To prove pod → cloud API action, you need three planes of evidence captured for the same bounded interval:
  • Runtime provenance (process + network) per pod: “what executed” and “what endpoints were contacted,” with Kubernetes identity attached.
  • Kubernetes control-plane evidence: API server audit events for authn/authz context, object changes, and serviceAccount usage.
  • Cloud control-plane evidence: API activity with the calling principal, session, source IP, and relevant resources.

⚠️
If you only have CloudTrail (or only have eBPF), you can often suspect a workload but you cannot prove it. You need the runtime plane to tie network/process behavior to pod identity, and the cloud plane to tie the same activity to a cloud principal/session.

Deploy an ephemeral eBPF sensor and collectors

Skynet’s runbook-style execution uses a short-lived forensic deployment that can be removed cleanly after evidence export. In practice, this is typically a DaemonSet for eBPF sensors plus minimal log collection.

Example: deploy Cilium Tetragon as an eBPF sensor (cluster-specific manifests omitted intentionally; pin the version you already approve and keep it reproducible):

CODEBLOCK0

If you prefer policy-focused runtime visibility, Falco with eBPF can capture exec/connect signals as well. The key requirement is enrichment: pod UID, namespace, serviceAccount, and container image digest.

💡
Always persist pod UID and image digest (SHA256) into your event stream. Names and labels change during incident response; UID and digest survive redeploys and prevent “wrong pod” attribution.

Time-bounding and evidence minimization

Standardized execution should enforce a tight scope:
  • Start time: earliest suspected malicious activity.
  • End time: containment action completed (or a fixed “+2h” to catch stragglers).
  • Collection: only the fields required for correlation and audit (avoid dumping entire clusters).

This isn’t about being conservative; it’s about producing an evidence bundle that is reviewable and defensible.

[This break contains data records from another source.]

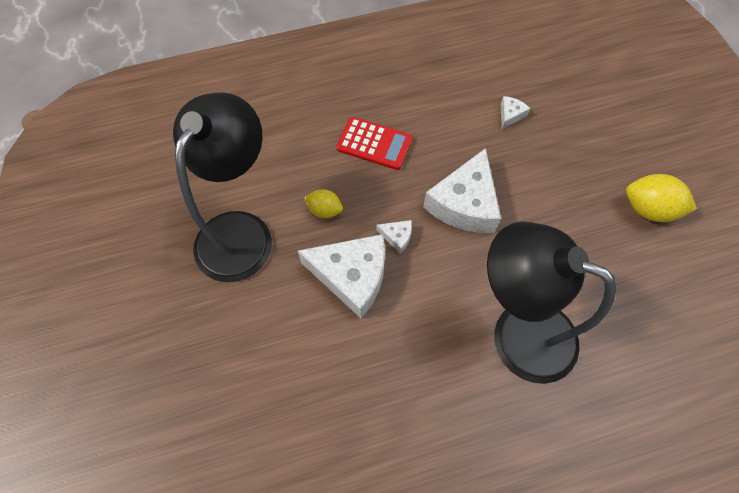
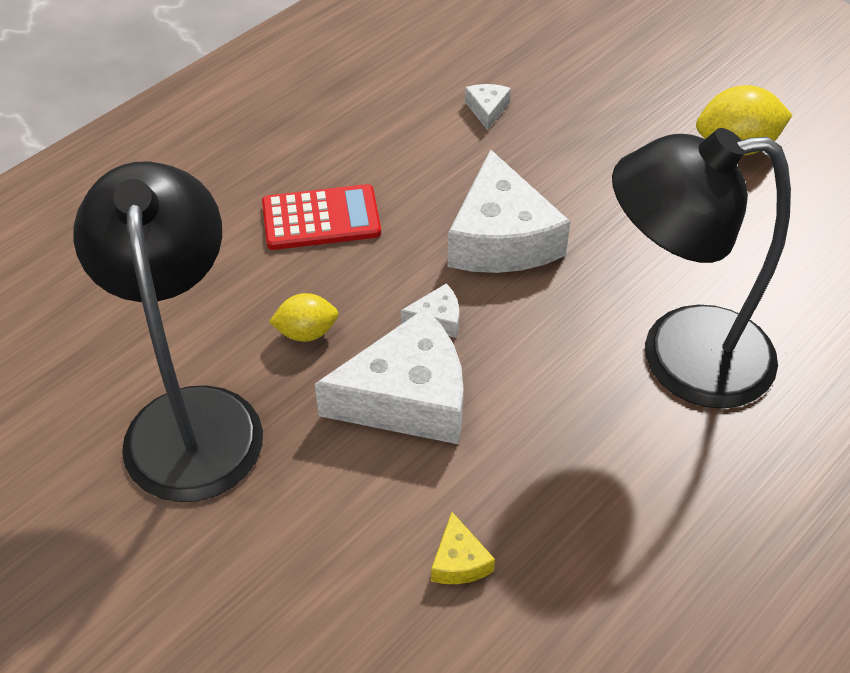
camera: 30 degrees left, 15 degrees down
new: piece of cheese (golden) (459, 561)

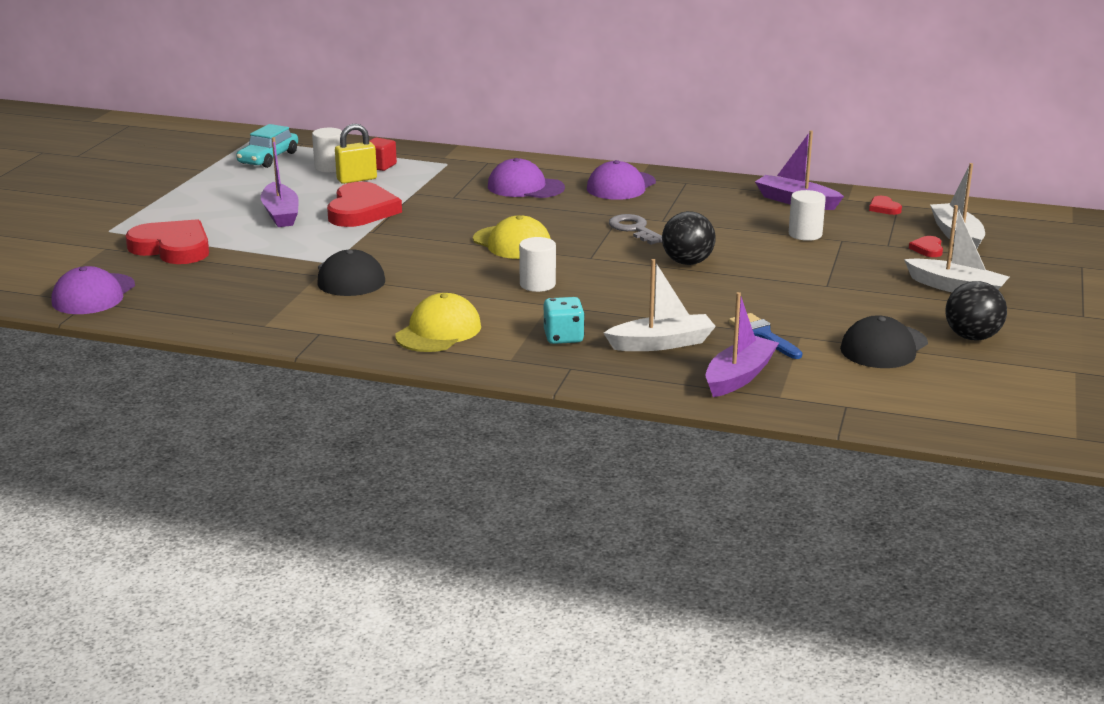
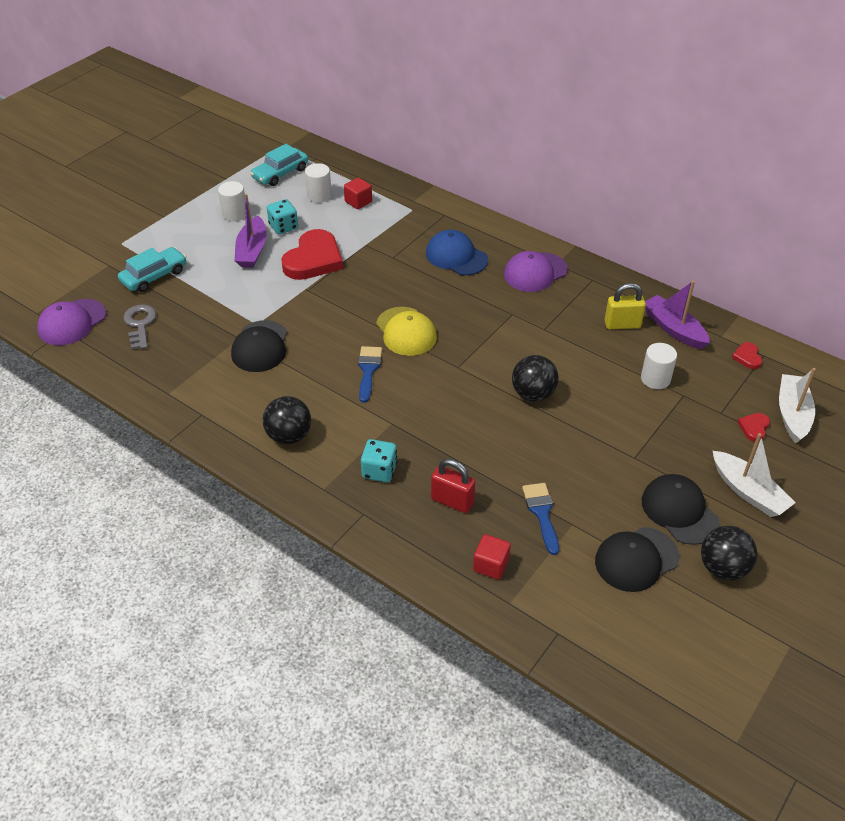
camera: 20 degrees right, 20 degrees up
new: die (aqua) (283, 227); paintbrush (cobalt) (368, 370); cap (black) (679, 511)
shifted: padlock (golden) (357, 179) to (622, 324); cylinder (white) (537, 284) to (235, 214); latchkey (grey) (634, 229) to (140, 324)
swapped: heart shape (red) (172, 248) to toy car (aqua) (154, 276); cap (golden) (438, 331) to play ball (black) (289, 436); boat (white) (661, 343) to padlock (red) (452, 501); boat (royal purple) (739, 376) to block (red) (491, 565)
repainted: cap (royal purple) (525, 187) to cap (cobalt) (456, 256)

Capture pod-level provenance with eBPF (exec + connect) and enrich identity

Required fields for correlation

From the runtime side, you need enough to uniquely identify the workload and the action:
  • Event timestamp (high resolution if available)
  • Pod UID, namespace, name
  • serviceAccount name
  • Node name
  • Container image digest
  • Process path/args (for exec)
  • Destination IP/port and protocol (for connect)

Example: filter eBPF logs down to a suspect namespace and emit JSON lines for later joins:

CODEBLOCK1

⚠️
If your cluster nodes are behind NAT or share egress, “source IP” alone won’t map to a pod. You still need node identity (and often ENI/instance identity) to bridge to cloud logs.

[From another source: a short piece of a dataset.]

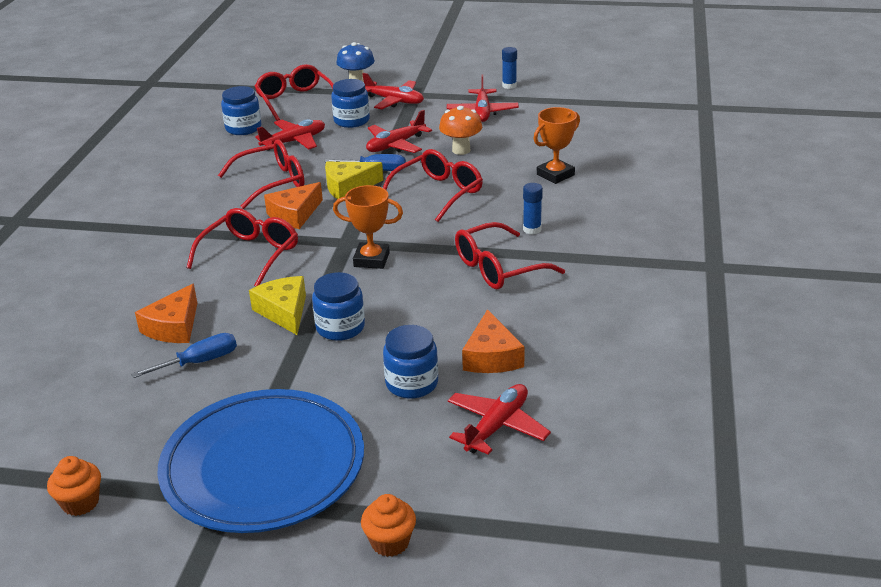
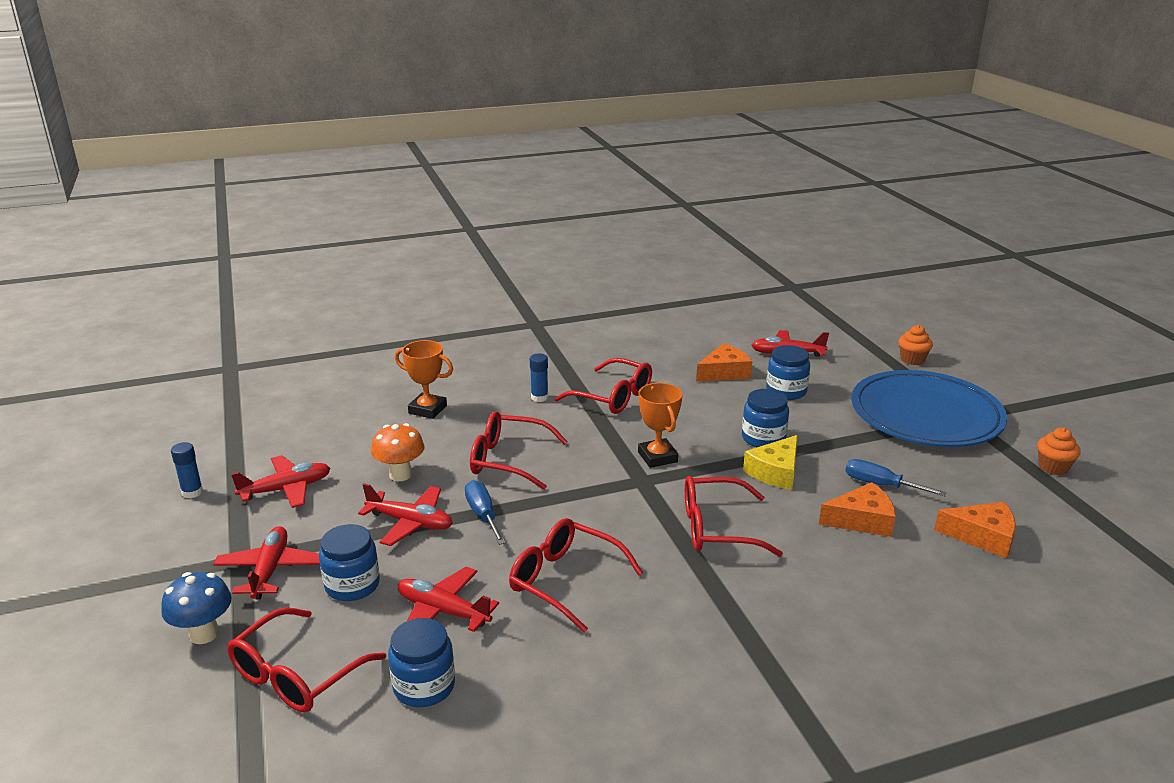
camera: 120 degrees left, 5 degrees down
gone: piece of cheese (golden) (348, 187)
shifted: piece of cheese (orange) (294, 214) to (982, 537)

Tie runtime events to node and infrastructure identity

For AWS, you’ll often need to map node → instanceId → ENI(s) → private IP(s). Capture these at collection time so correlation does not depend on later reconstruction.

Example: export a node inventory snapshot (instance ID and provider IDs) from Kubernetes:

CODEBLOCK2

If you run EKS with IRSA, also snapshot serviceAccount annotations (role ARN) for the suspect namespaces:

CODEBLOCK3

At this point you can answer “what executed and what it connected to” with pod UID + image digest, and you have a frozen mapping of node identity and (if applicable) IRSA role bindings.

Correlate to cloud control-plane activity (CloudTrail) and attribute principals

Query the right CloudTrail events for attribution

For AWS, attribution typically hinges on:
  • STS session establishment (AssumeRole, AssumeRoleWithWebIdentity, GetCallerIdentity)
  • The target API actions of interest (e.g., PutObject, GetSecretValue, CreateAccessKey, ModifySecurityGroupRules)

Example: pull all role assumption events for the window:

CODEBLOCK4

Then pull actions for the suspected principal/role session(s). The most reliable join keys vary by organization, but common pivots include username (assumed-role ARN), principalId, sourceIPAddress, and eventTime.

CODEBLOCK5

💡
Don’t skip session establishment events. If you only query for the “final” API calls, you may miss the pivot that proves how the workload obtained credentials (web identity token vs node role vs static keys).

Map CloudTrail source to Kubernetes nodes (and then pods)

You generally bridge cloud → cluster via one (or more) of:
  • sourceIPAddress (when it’s a node IP / egress IP you can map)
  • VPC flow context (if available in your environment)
  • ENI identifiers (from infrastructure inventory)
  • role session naming conventions (if you set them deterministically)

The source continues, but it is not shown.